The skyscraper technique is a content strategy coined by Brian Dean in 2013: find top-ranking content, create a more comprehensive version, and outreach for backlinks. It worked when most content was thin and comprehensiveness was rare. In 2026, after the March 2026 core update, comprehensiveness is the baseline, not the differentiator. Google's information gain scoring system measures additional knowledge, not total knowledge. Making the tallest building on the block stopped working when every building became the same height.
The Foundational Assumption That Broke
The skyscraper technique rests on one assumption: "better" content ranks higher. In 2013, that assumption held because "better" usually meant "more comprehensive than the thin content currently ranking." The gap between a well-researched guide and the average search result was wide. Filling that gap with depth, structure, and detail was enough to earn links and outrank the competition.
That gap closed. Content marketing professionalized. Tools like Clearscope and Surfer made optimization accessible. Freelance writers got better at research. AI made comprehensive content production instantaneous. By 2025, the top 5 results for most informational keywords were all comprehensive. All well-structured. All thorough. The technique's differentiator evaporated because everyone was using it. Making content "better" stopped working when "better" was already the standard.

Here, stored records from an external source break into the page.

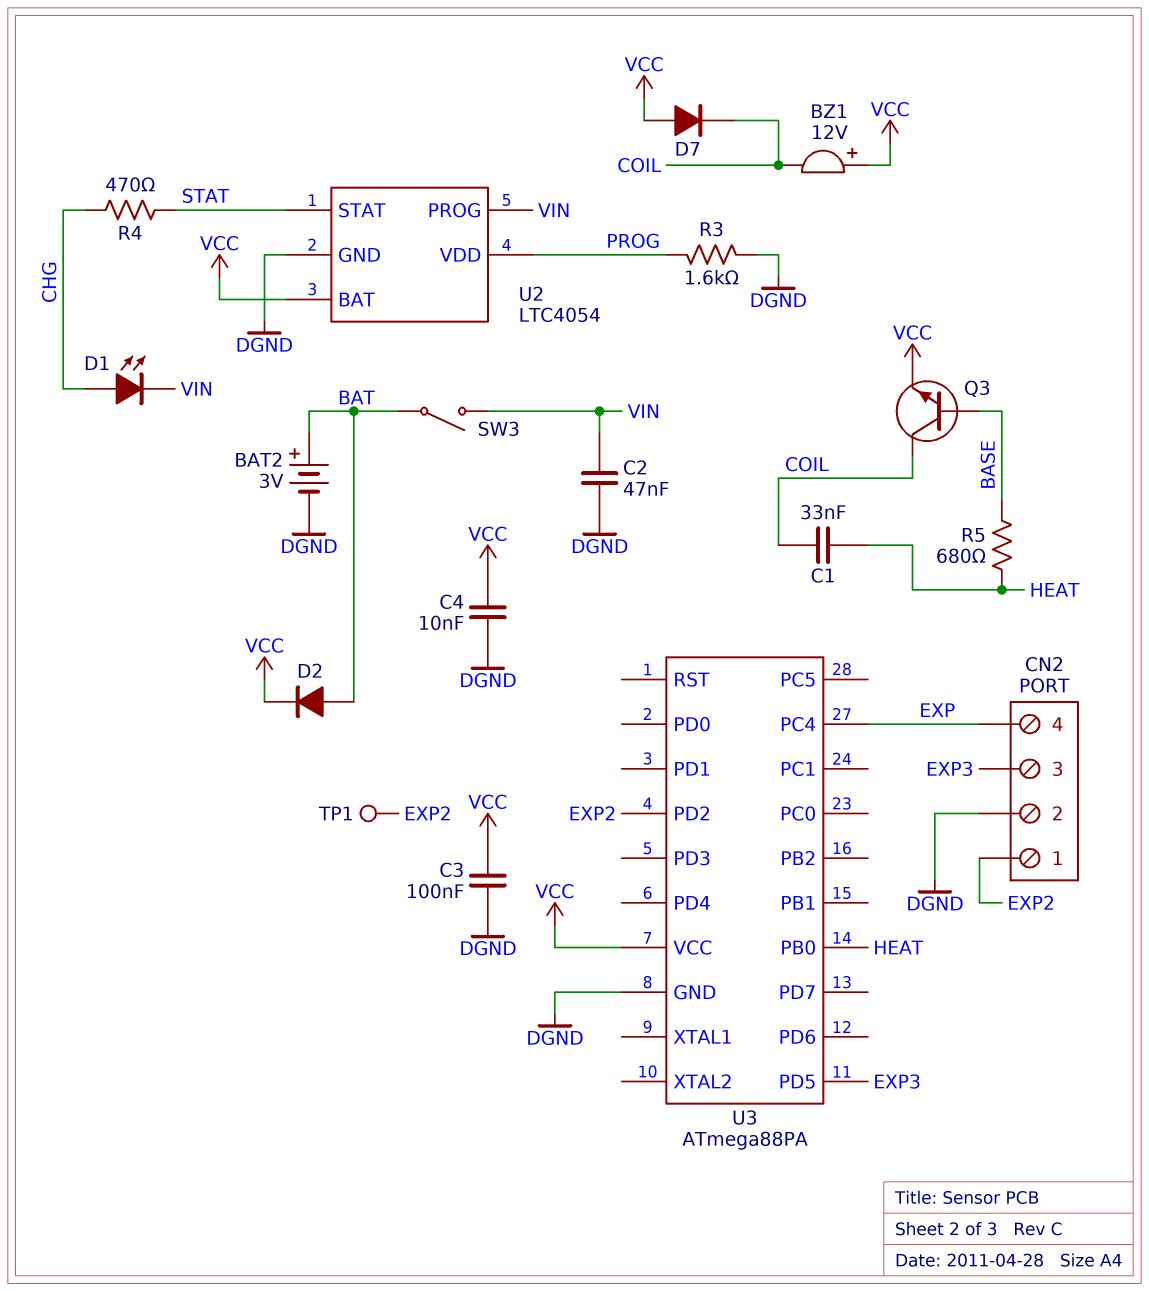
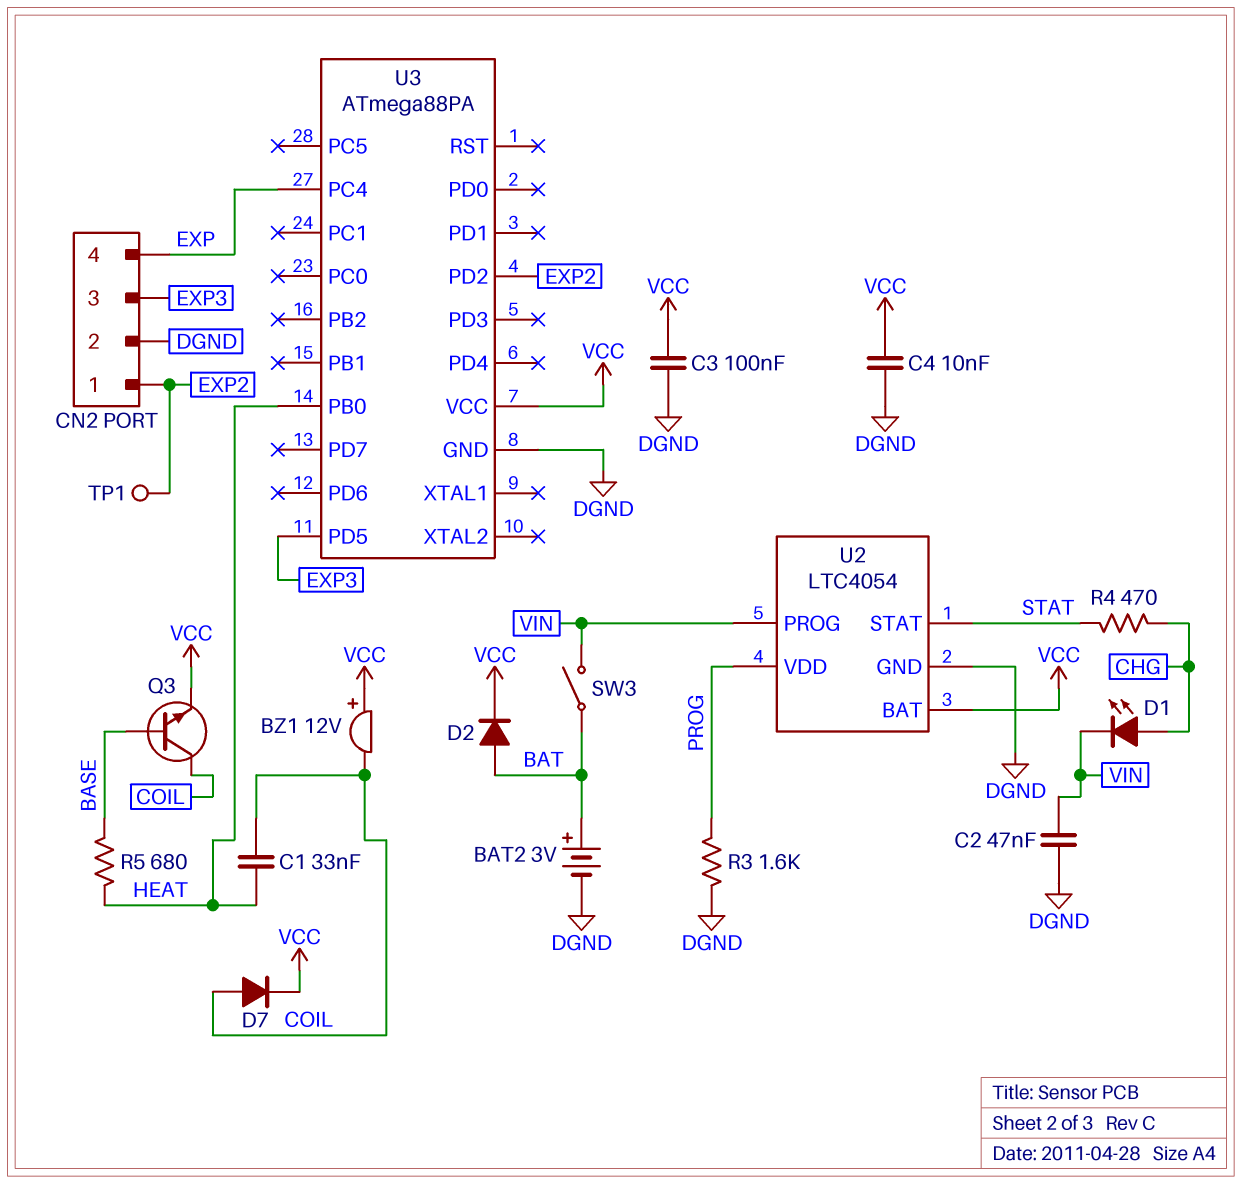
D7: diode (A VCC, K COIL) -> diode (A COIL, K VCC)

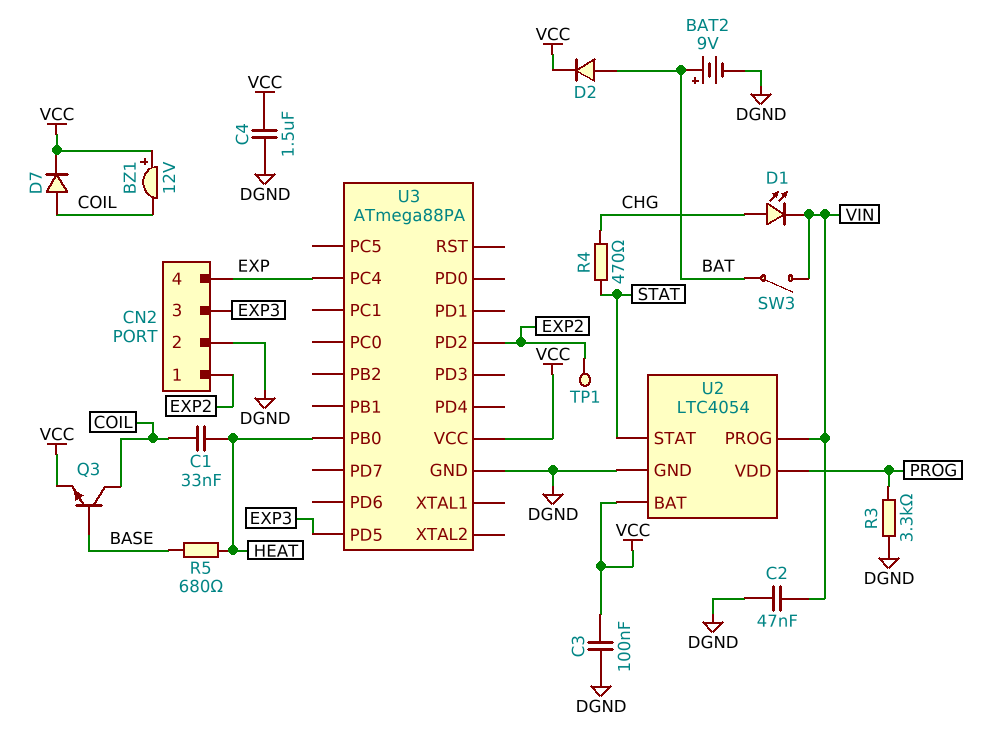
BAT2: 3V (plus BAT, minus DGND) -> 9V (plus BAT, minus DGND)
C4: 10nF (DGND, VCC) -> 1.5uF (DGND, VCC)
R3: 1.6k (DGND, PROG) -> 3.3k (DGND, PROG)

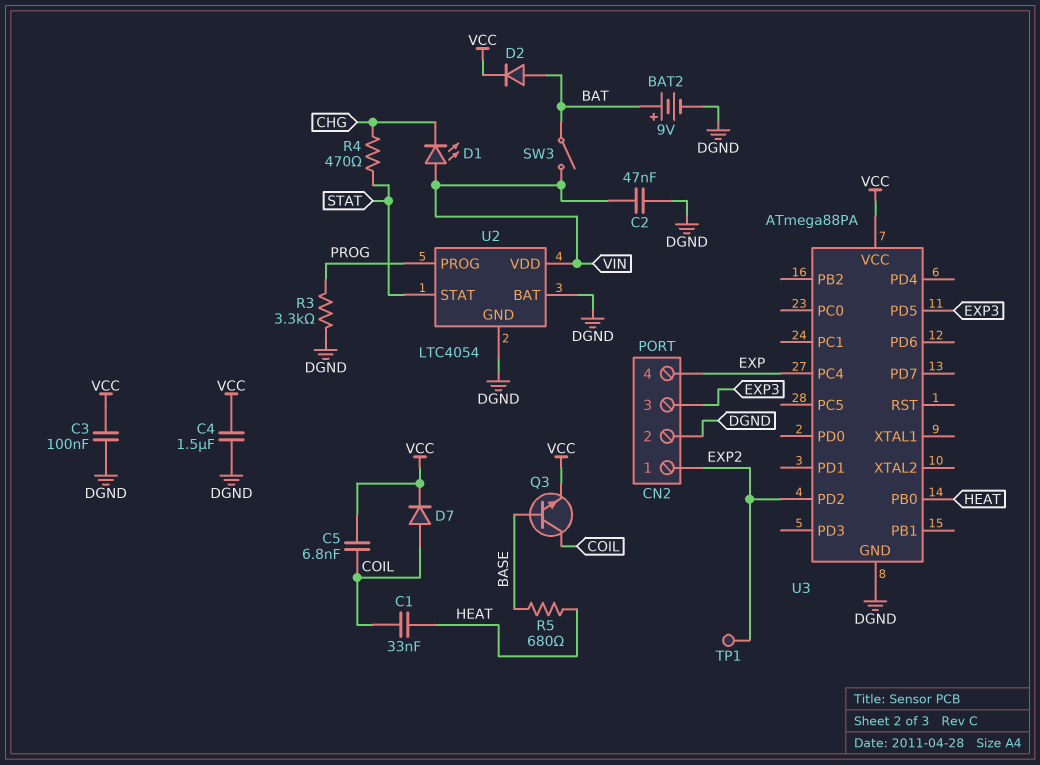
BZ1: buzzer 12V (plus VCC, minus COIL) -> none
C5: none -> 6.8nF (COIL, VCC)
D1: LED (A CHG, K VIN) -> LED (A VIN, K CHG)
U2 pin BAT: VCC -> DGND
U2 pin PROG: VIN -> PROG
U2 pin VDD: PROG -> VIN

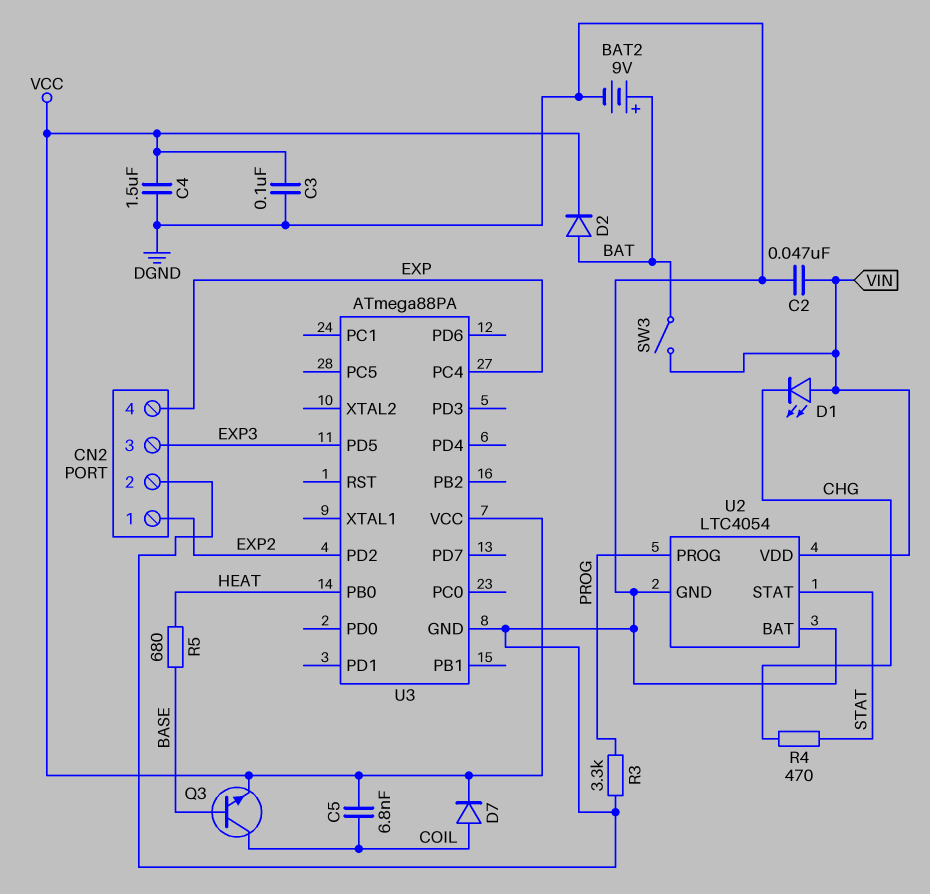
C1: 33nF (COIL, HEAT) -> none
TP1: test point (EXP2) -> none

Jason Spencer at ROI.LIVE saw this play out across industries. A roofing company's 4,000-word "Complete Guide to Roof Replacement" covered every subtopic the top results covered, with more detail and better visuals. It didn't outrank them because it didn't tell the reader anything those results didn't already contain. A supplement brand's "Ultimate Guide to Creatine" was the most comprehensive article on the topic, covering dosing, timing, loading phases, safety, and stacking. It sat on page three because fifteen other articles covered the same subtopics with the same depth. Comprehensiveness had become a commodity.
Why additional knowledge beats total knowledge, and the seven dimensions of originality that the skyscraper technique never addresses: Information Gain SEO: Why Google Rewards What Only You Can Say
The Convergence Problem
There's a mechanical reason skyscraper content converges, and understanding it explains why the technique can't be fixed with "better execution." The skyscraper process starts with studying the top results. Every person running the technique for the same keyword reads the same top results, identifies the same gaps in coverage, and fills those gaps the same way. Ten marketers skyscrapering the same article produce ten articles that cover the same expanded set of subtopics. The comprehensiveness is identical. The information gain score is identical: zero for all ten.
AI accelerated this convergence. When marketers use AI to "write a more comprehensive version of this article," the AI synthesizes the same web sources the skyscraper process already identified, producing the same comprehensive output every other AI produces. The technique's own methodology guarantees that the output contains the same knowledge as the input. That's a zero-delta operation by definition.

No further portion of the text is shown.